Nathaniel and Zemeta don’t do these things because it’s trendy or hip, they do it because it’s the right way. You won’t find any microwaves or canned foods in the pantry of the restaurant’s kitchen. Every vegetable, meat, and spice is processed on-site. Even the green coffee beans – sourced directly from Ethiopia – are roasted daily and are prepared in the traditional Ethiopian way. The chai tea, a beautiful cacophony of aromatic, sweet, and slightly spicy flavors, are made from spices that are ground on site. Nathaniel lays them out in front of me on a platter, as if they were precious jewels.

Each platter Zemeta set before me was truly a feast for the eyes. Take the vegetarian combo platter, a mix of various vegetarian wats, accompanied with several sheets of rolled injera and a myriad of fresh and cooked vegetables for accompaniment. The platter was enormous, and could easily feed two people. From the creamy, flavorful shiro, a mix of chickpea flour and spices, to the glistening red, slow-burning misr wat red lentils, each stew on the plate was lively and unique. Using the injera as a utensil, I was able to play maestro over my colorful palette of wats mixing and matching the spicy mir wat with the tang of the injera, followed by a cooling and refreshing bite of lightly dressed greens.

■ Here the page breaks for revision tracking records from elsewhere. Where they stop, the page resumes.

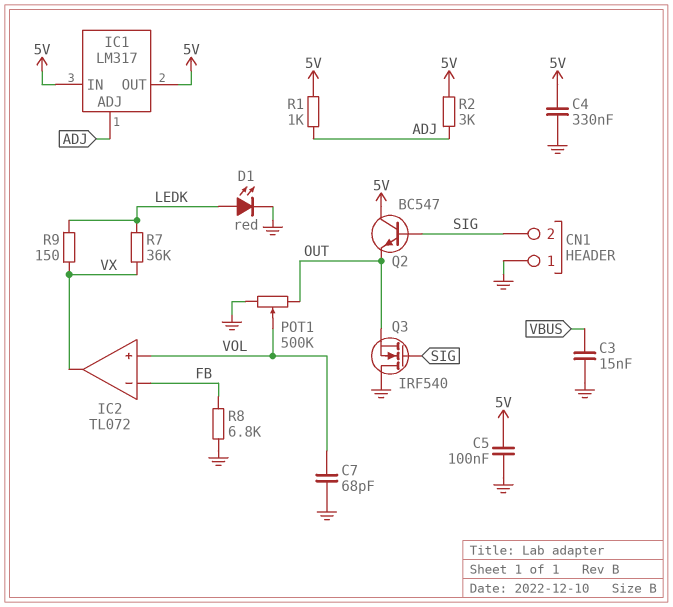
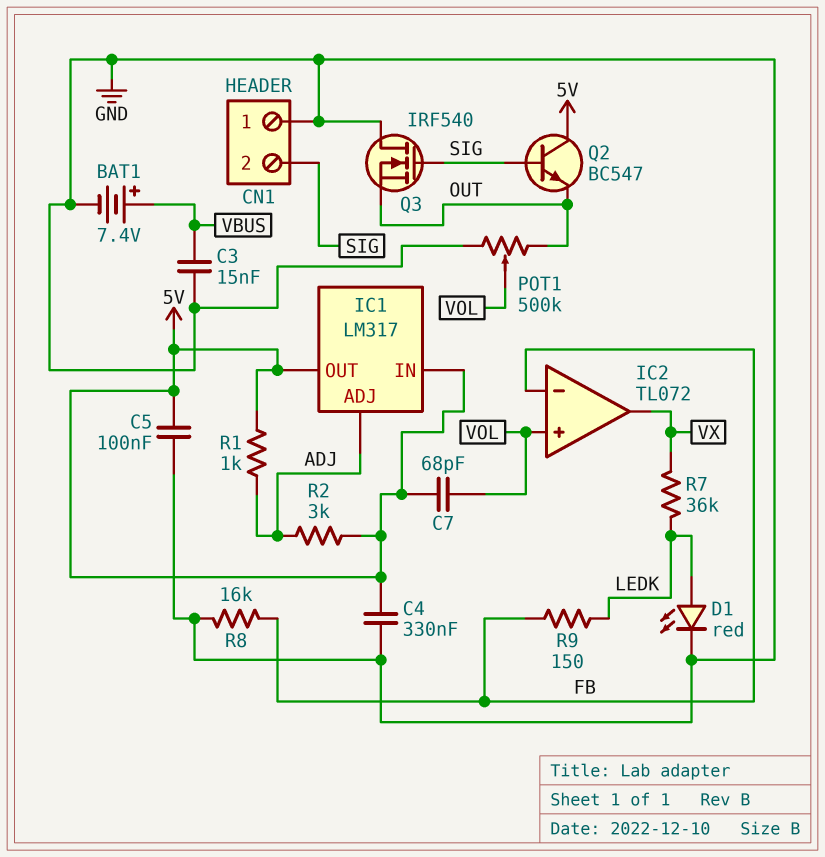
BAT1: none -> 7.4V (plus VBUS, minus GND)
C7: 68pF (GND, VOL) -> 68pF (5V, VOL)
R8: 6.8k (FB, GND) -> 16k (FB, GND)
R9: 150 (LEDK, VX) -> 150 (FB, LEDK)

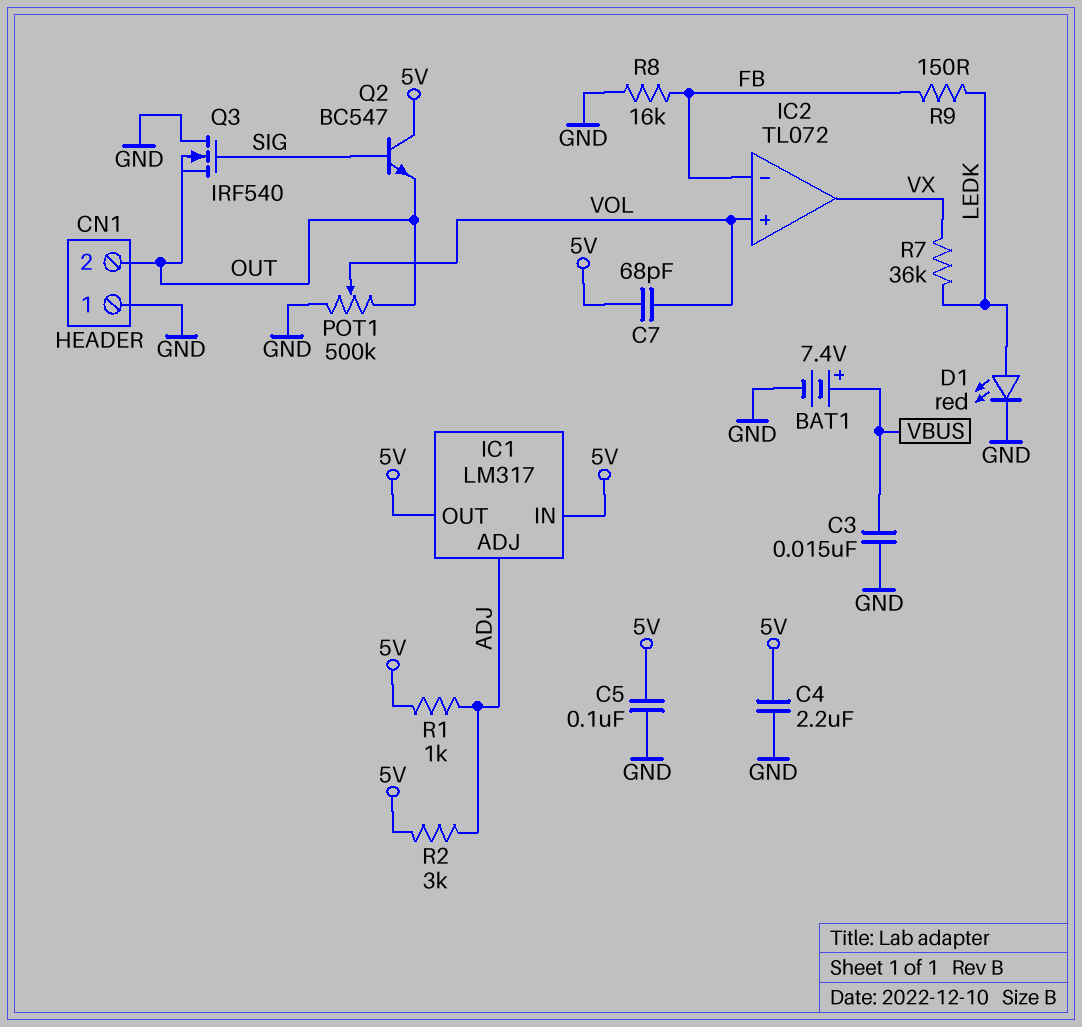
C4: 330nF (5V, GND) -> 2.2uF (5V, GND)
CN1 pin 2: SIG -> OUT

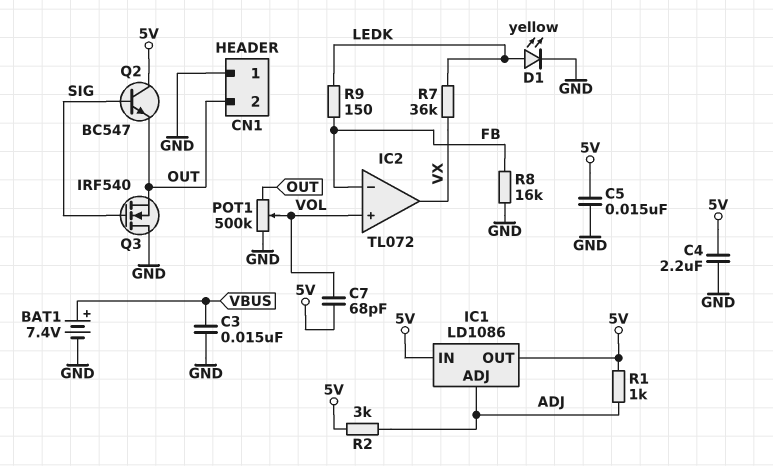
C5: 100nF (5V, GND) -> 15nF (5V, GND)
D1: LED red (A LEDK, K GND) -> LED yellow (A LEDK, K GND)
IC1: LM317 -> LD1086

Then there’s a doro wat, chicken stewed in a spicy sauce consisting of berbere, red onions, and chicken, and is accompanied by a hardboiled egg. The stew is a brilliant red, with meat so tender that it falls off the bone. On the tongue, the flavor is complex and slow-burning. The egg provides a creamy and unexpected respite for the tongue. Nathaniel tells me that in Ethiopia, doro wat is typically only served on special occasions, due to its intensive preparations. But here, one can enjoy the special dish any day of the week.

And in the small Ethiopian community within Rochester, many come to Zemeta seeking the familiarity, flavor, and comforts of home.

“People come here and tell us that the food tastes just like home,” Nathaniel said.

And with the sense of community fostered in the small, friendly space, it’s hard not to feel at home. After all, it’s difficult to stay glued to your phone when you’re busy scooping lentils into your piece of injera. While it might be unusual for many Western diners, the act of eating with your hands on a shared plate facilitates an eating experience that forces you to not only be engaged with the food itself, but with who you’re sharing your plate with, too.

And really, what’s healthier than that?